=== EXERCISE GOAL ===
In the copy, leave out the pictures and repeat all records exactly.

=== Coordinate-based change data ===
=-=-=

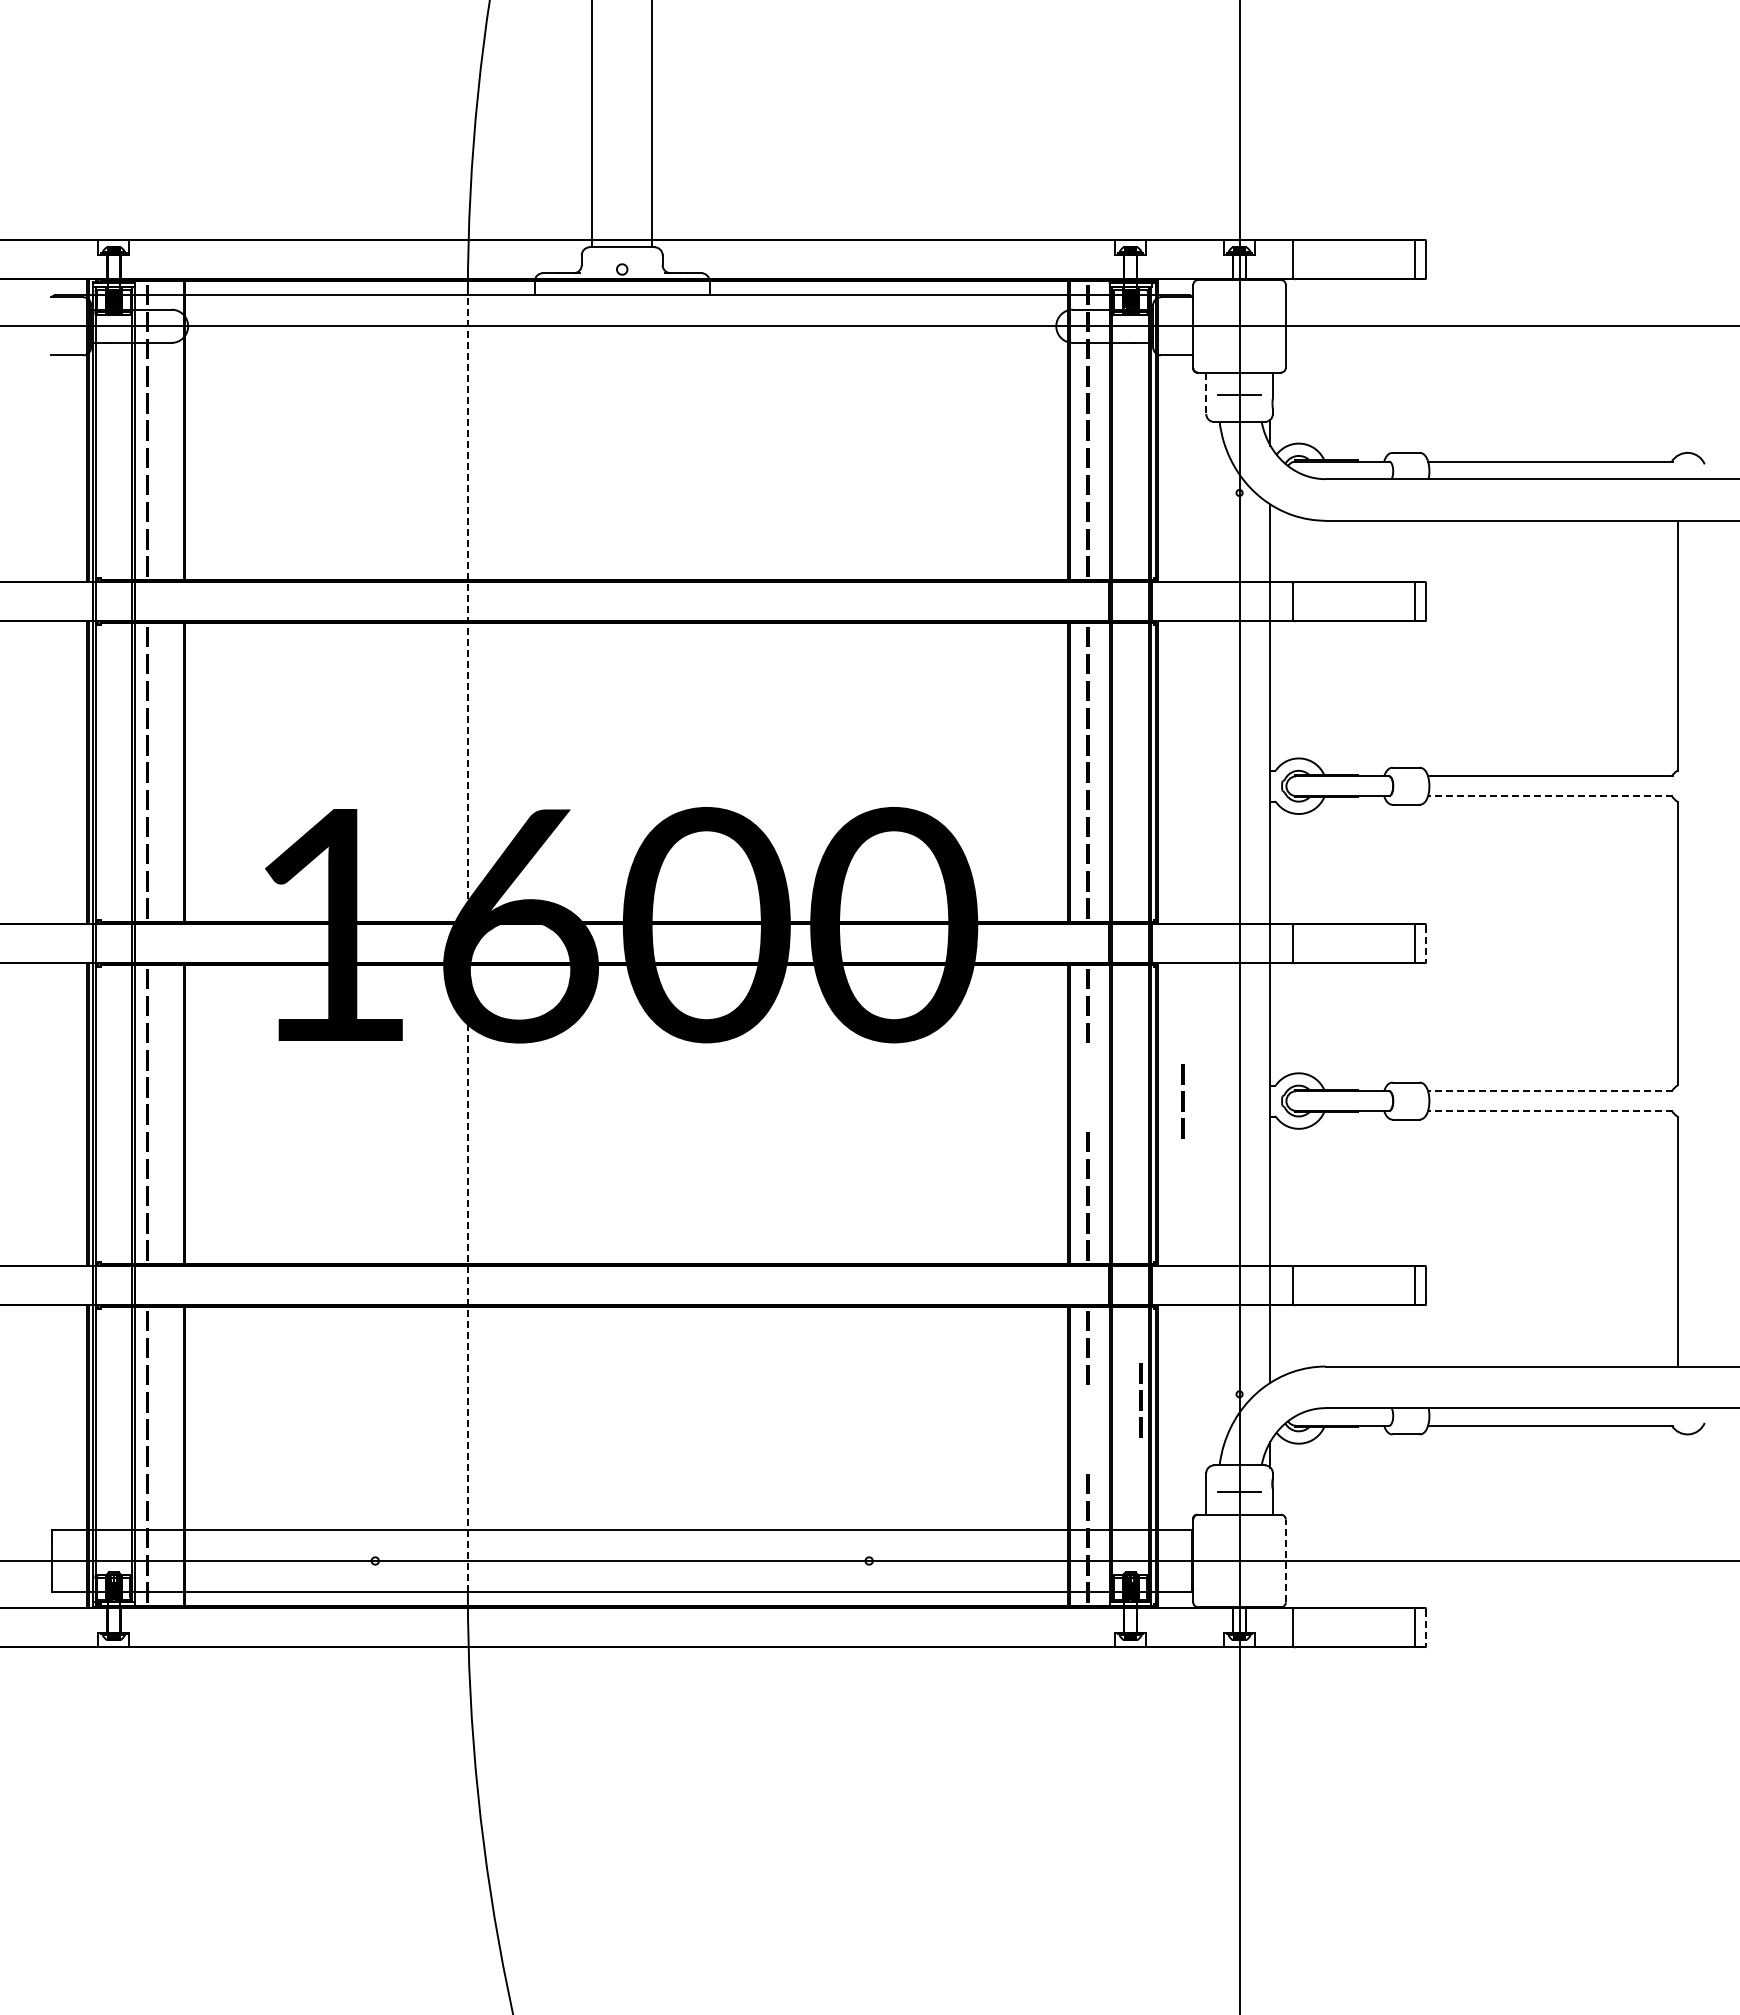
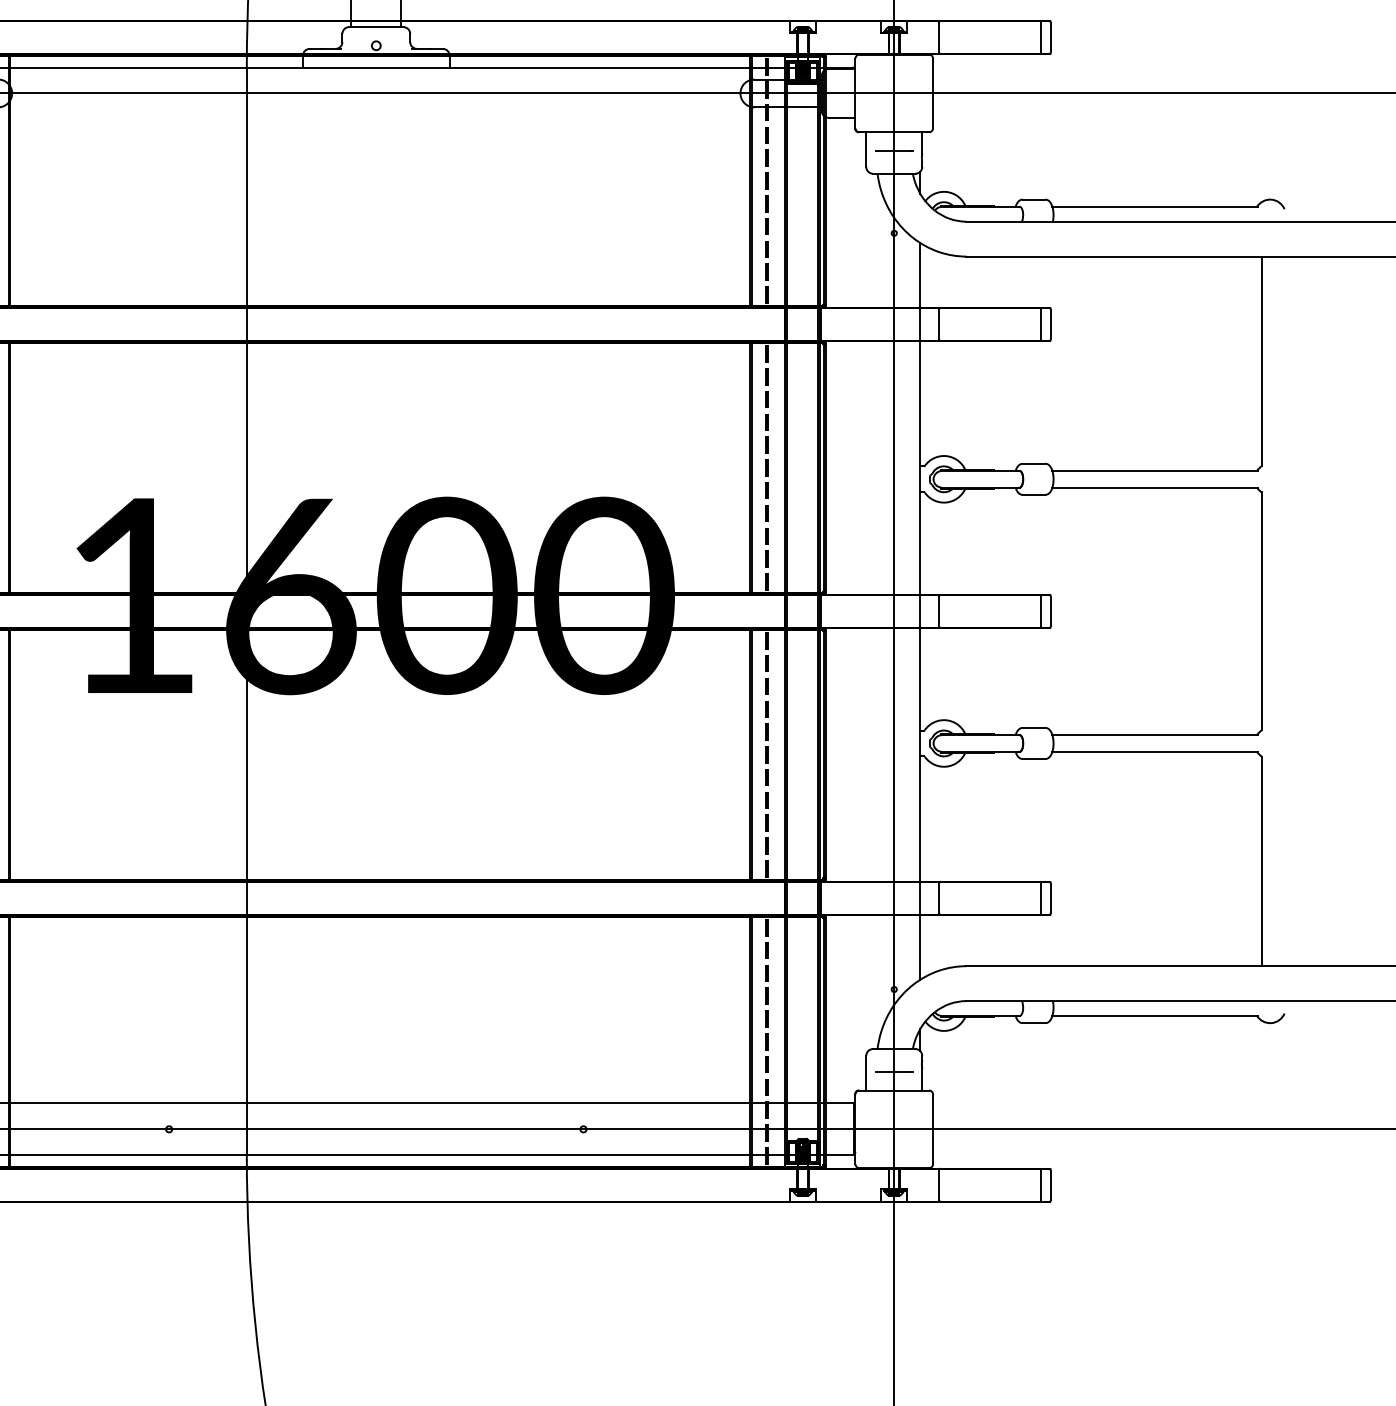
line: (1206, 393) -> (866, 149), dashed -> solid
line: (1550, 796) -> (1155, 487), dashed -> solid
line: (467, 943) -> (246, 611), dashed -> solid
line: (1426, 944) -> (1051, 612), dashed -> solid
line: (1550, 1091) -> (1155, 735), dashed -> solid
line: (1182, 1101) -> (766, 732), moved
line: (1550, 1110) -> (1155, 751), dashed -> solid
line: (1140, 1400) -> (766, 1019), moved
line: (1285, 1560) -> (932, 1128), dashed -> solid
line: (1426, 1628) -> (1051, 1185), dashed -> solid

=-=-=

=== OUTPUT FOR THIS TASK ===
line: (1206, 393) -> (866, 149), dashed -> solid
line: (1550, 796) -> (1155, 487), dashed -> solid
line: (467, 943) -> (246, 611), dashed -> solid
line: (1426, 944) -> (1051, 612), dashed -> solid
line: (1550, 1091) -> (1155, 735), dashed -> solid
line: (1182, 1101) -> (766, 732), moved
line: (1550, 1110) -> (1155, 751), dashed -> solid
line: (1140, 1400) -> (766, 1019), moved
line: (1285, 1560) -> (932, 1128), dashed -> solid
line: (1426, 1628) -> (1051, 1185), dashed -> solid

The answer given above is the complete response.